The instance is Ubuntu 16.04 machine, and the service is implemented with (bare) Vert.X (==no proxy server).
However, 504 Error (gateway timeout) occurs after a few different requests (each of which takes <1s) in a series, and then it does not respond. The requests do not reach the server instance after a few requests. I checked that it happens in the same way when I access both the domain name and the load balancer directly. I have confirmed that the exact same scenario is working with direct URL.
I run up a dummy server returning "hello world" and it's working okay with the load balancer. The problem should be caused by something no coherent between the load balancer and the server code, but I can't get where to start.
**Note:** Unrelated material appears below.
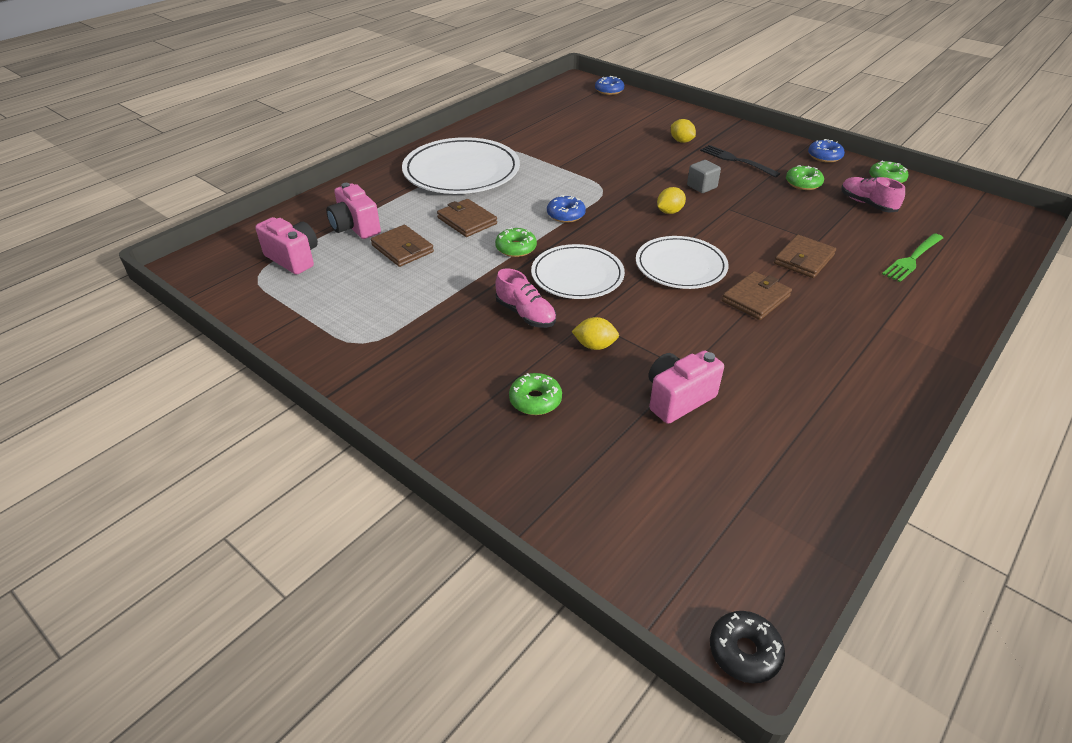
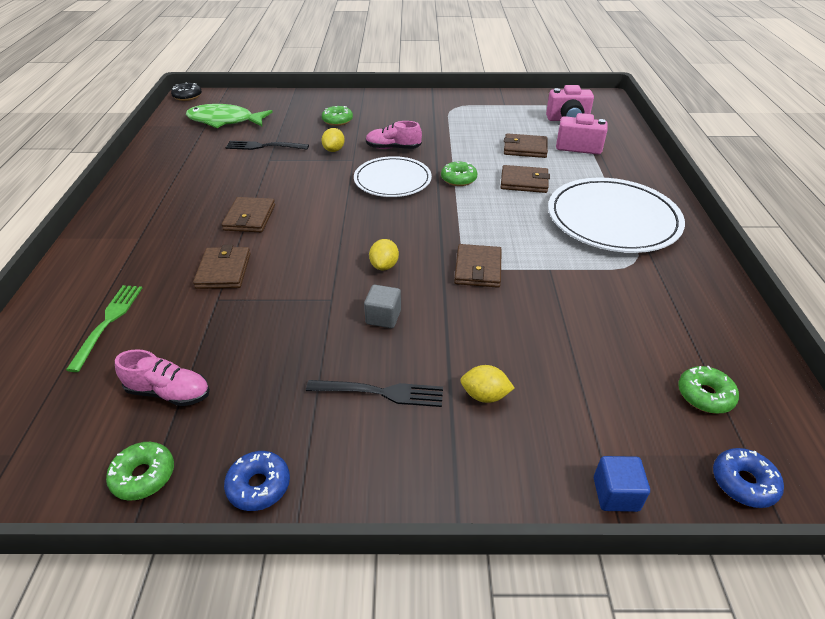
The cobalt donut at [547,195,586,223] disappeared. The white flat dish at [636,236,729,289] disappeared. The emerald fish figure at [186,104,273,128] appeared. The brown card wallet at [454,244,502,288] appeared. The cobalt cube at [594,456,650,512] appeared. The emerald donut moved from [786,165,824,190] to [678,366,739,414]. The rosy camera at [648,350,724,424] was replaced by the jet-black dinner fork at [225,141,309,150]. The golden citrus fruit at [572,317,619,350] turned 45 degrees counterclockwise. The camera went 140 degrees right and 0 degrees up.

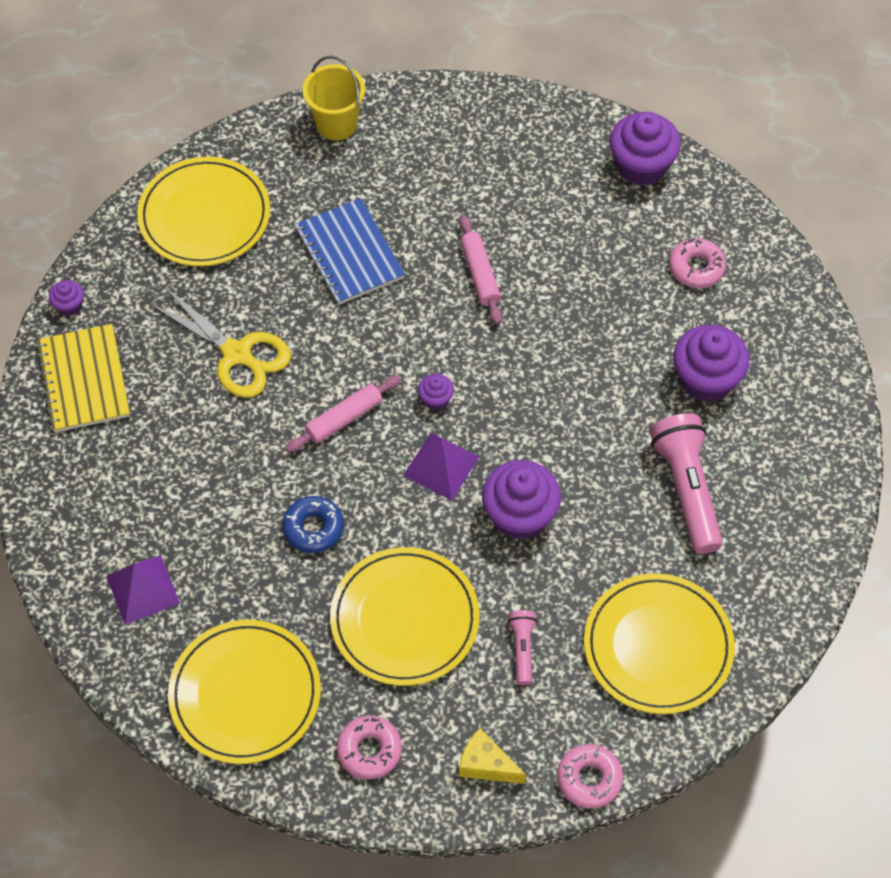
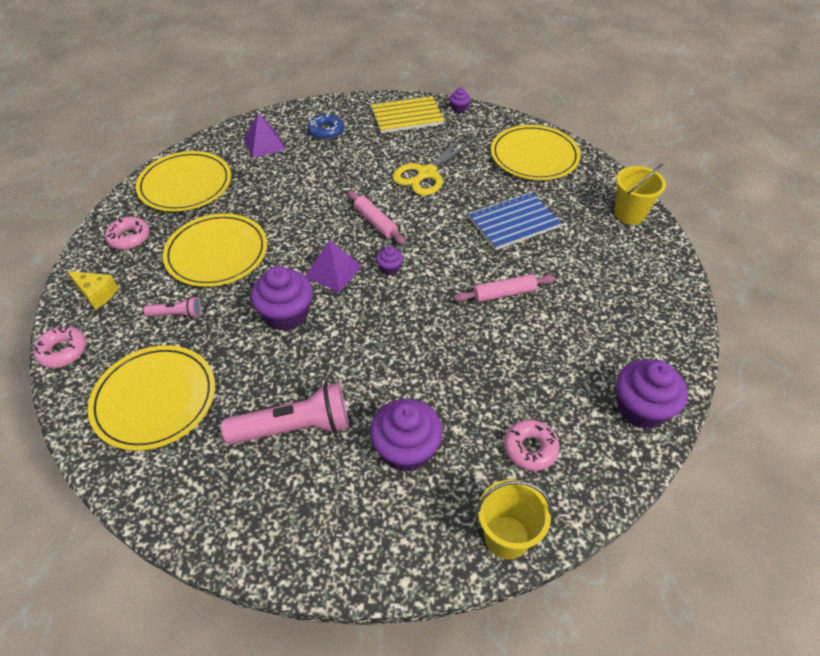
The golden bucket at [476,479,552,559] appeared. The cobalt donut moved from [282,496,344,553] to [308,113,344,140]. The golden cheese at [459,728,526,784] turned 90 degrees clockwise. The camera went 90 degrees right and 10 degrees down.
I have checked several threads complaining the 504 errors, and followed some of the instructions, but they do not work. Especially I set keep-alive option in Vert.x and set the idle time longer than the balancer's. As the delays are not longer than the idel time with the direct communication, I believe it is not the problem anyway. I have checked the Security Groups also and confirmed the right ports are open. (The first few requests are working, so it must not be the problem also.)
Does any of you have a sense where I should start looking at? Even better, know the source of the problem?
Thanks in advance.
EDIT: I just found the issue in some of the code. I've answered myself below. Thanks for reading!
Found the issue in my code. Some of the APIs (implemented by my colleague...) was not flushing the buffer of HTTP responses in the server.
In Vert.X Java, it was resp.end()
.
It was somehow working with direct access probably the buffer was flushed at some point, but that flush seems not caught by the load balancer.
Hope nobody experiences this, but in case...